“If customer psychological barriers will not be urgently addressed — affordability, range anxiety [and] charging infrastructure — mass adoption won’t be possible.
“To progress as fast because the auto industry is remitted to maneuver, there must be an enormous coordination effort, and that effort must be led by government.”
Ottawa shared its plans to implement a national ZEV mandate in December. Under draft laws expected to be finalized in the approaching months, ZEVs must make up at the least 20 per cent of every automakers’ sales in Canada by model yr 2026. The figure rises to 60 per cent of sales by 2030 and 100 per cent by 2035.
“There is no such thing as a doubt the industry and market dynamics will find their balance over time … The actual challenge, in my opinion, are the transformation years resulting in 2030,” Leclerc said.
To provide average Canadian automotive buyers the flexibility to go electric in that time-frame, governments must step in with more assistance, Leclerc added.
“Because it stands today, the common transaction price for an EV in Canada is within the range of what was considered a luxury vehicle not too way back, [which is] well beyond the technique of average Canadians.”
Ottawa currently offers an as much as $5,000 incentive for ZEV buyers, while British Columbia, Quebec and the Atlantic provinces offer additional rebates of between $2,500 and $7,000.
More government support for an auto supply chain rapidly transitioning to EV production, in addition to further backing for Canada’s “woefully underdeveloped” charging infrastructure, will even be needed if Ottawa wants to succeed in its ZEV targets, Leclerc said.
HONDA A ‘LAGGARD’
For Honda’s part, Leclerc acknowledged the automaker has been seen as a “laggard” on electrification.

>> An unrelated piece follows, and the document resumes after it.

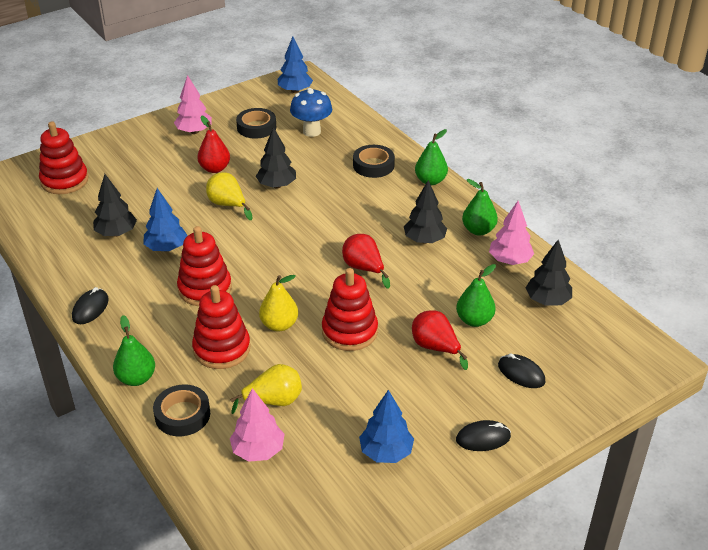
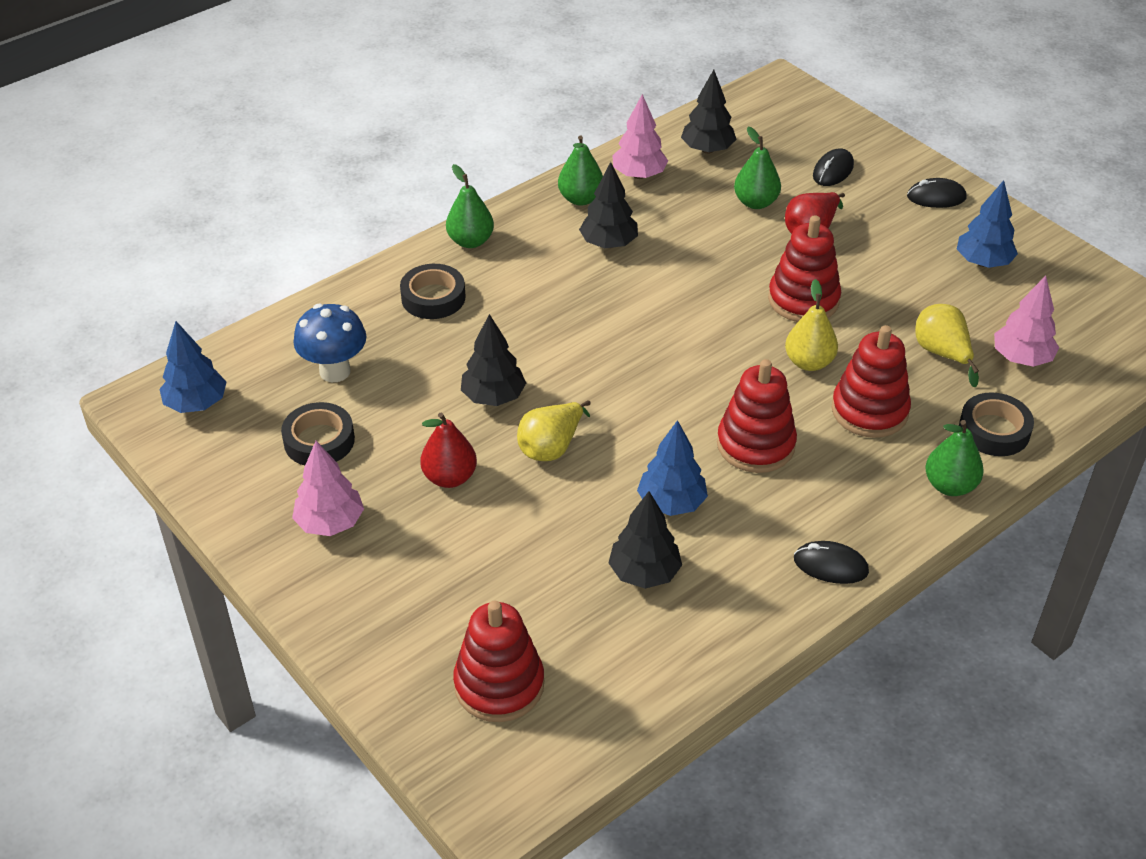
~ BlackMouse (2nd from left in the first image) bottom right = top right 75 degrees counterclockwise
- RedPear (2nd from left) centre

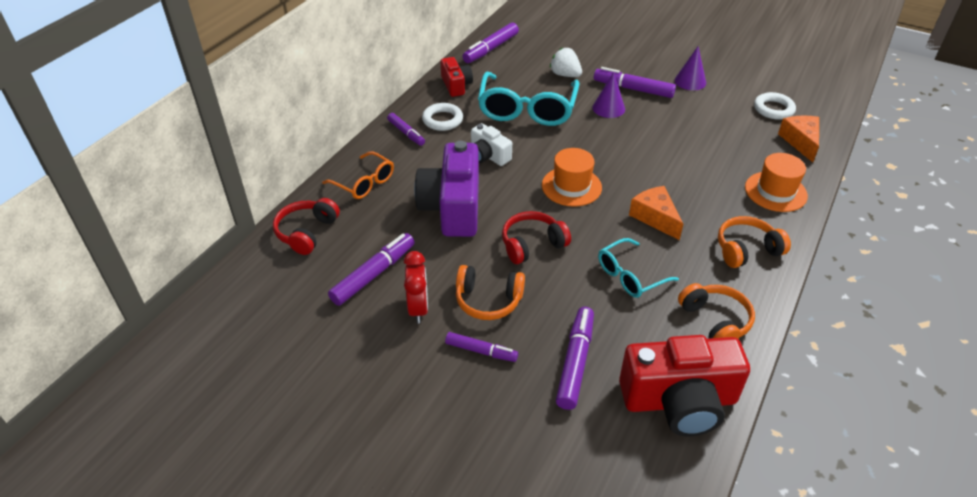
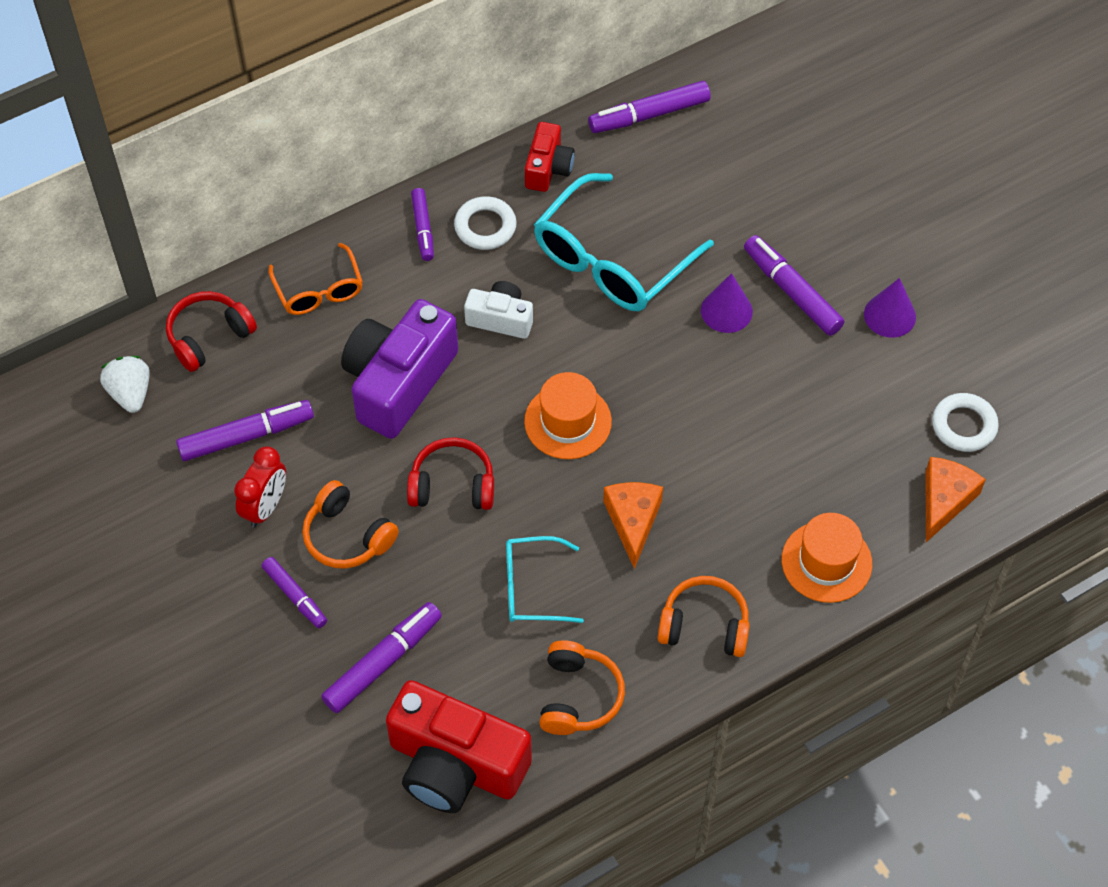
~ WhiteStrawberry top centre to middle left
~ WhiteCamera top centre = centre 120 degrees clockwise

He blamed the momentum behind battery-electric technology, and away from wider climate targets for the perception.
“Things have modified — from a give attention to greenhouse gas reduction objectives, to a regulatory path focused on the usage of a selected technology, and targets and implementation timelines to push that technology to market.
“Prior to the proposed [ZEV] laws at play today, our plan was to make use of a measured cadence of technologies, first consisting of hybrids, followed by plug-in hybrids, after which moving to electric vehicles as market conditions and consumer acceptance allowed for mass adoption.”

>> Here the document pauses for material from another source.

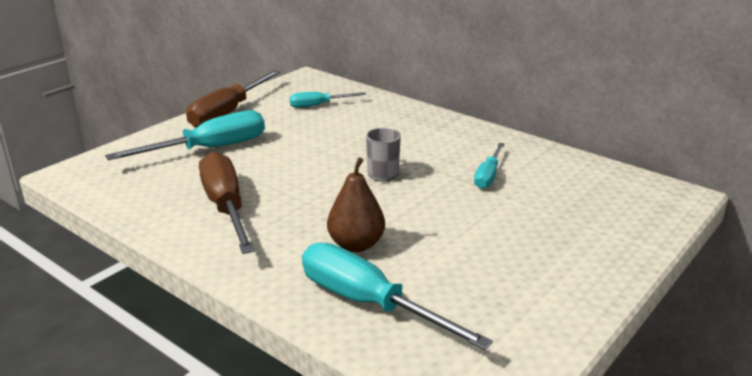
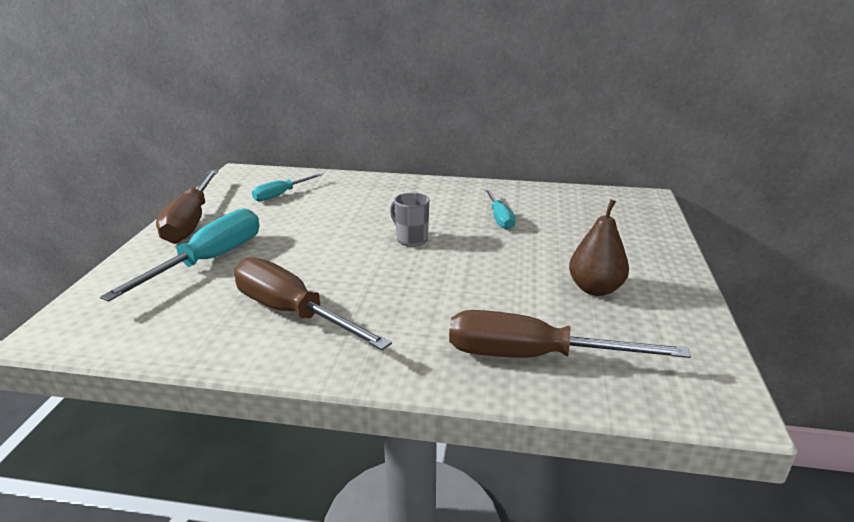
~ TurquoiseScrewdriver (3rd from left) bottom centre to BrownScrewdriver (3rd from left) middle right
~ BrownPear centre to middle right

While Honda has been a longtime leader amongst its peers on fleet efficiency, Leclerc said the corporate is compressing typical vehicle development timelines in response to ZEV mandates.

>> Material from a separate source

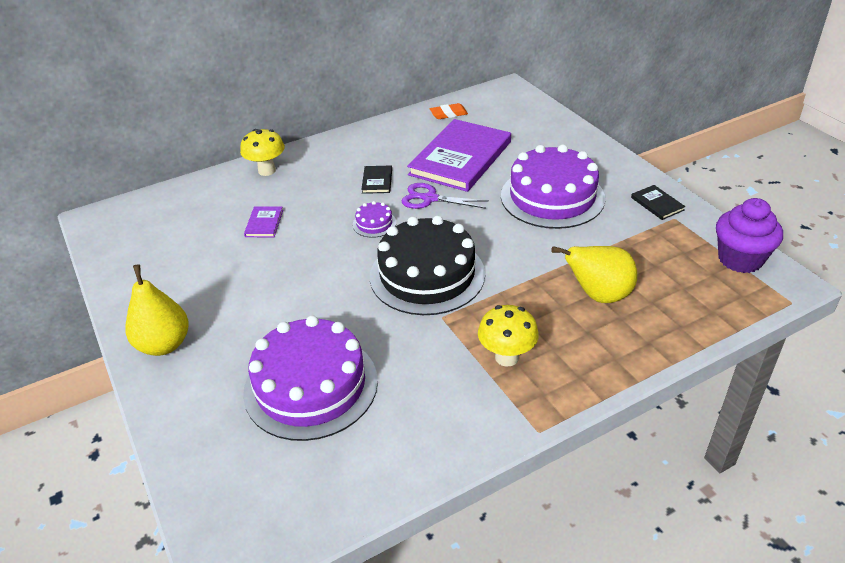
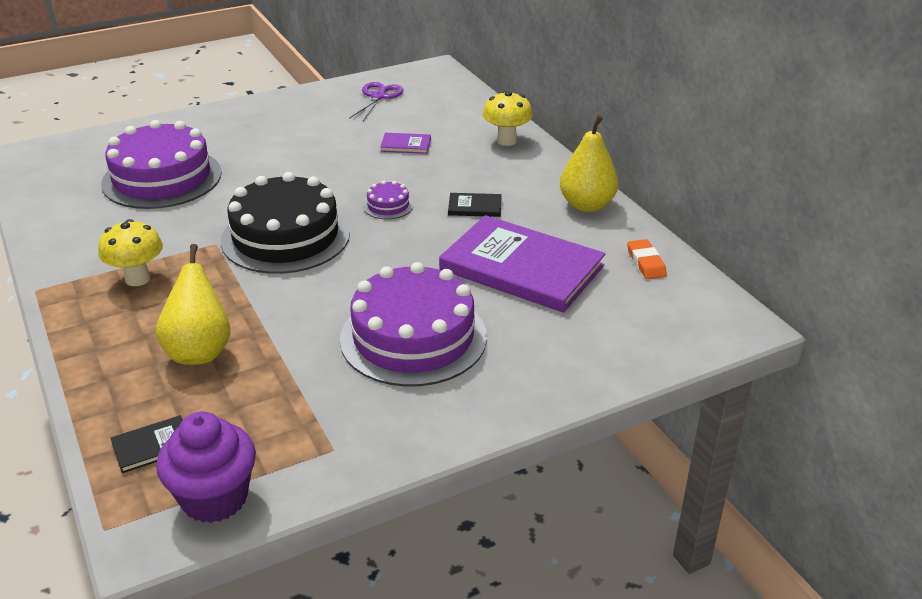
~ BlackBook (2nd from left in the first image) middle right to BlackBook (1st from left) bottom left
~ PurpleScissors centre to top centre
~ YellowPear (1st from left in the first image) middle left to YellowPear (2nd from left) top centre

The corporate, which has no battery-electric vehicles available in Canada today, plans to launch the Prologue in partnership with General Motors in 2024, in addition to its next-generation fuel cell-electric vehicle based on the CR-V. A variety of BEVs based on the corporate’s own EV architecture will follow starting in 2026.
Honda also overhauled its global organizational structure Jan. 24, making a consolidated division for electrification technologies in a bid to hurry development.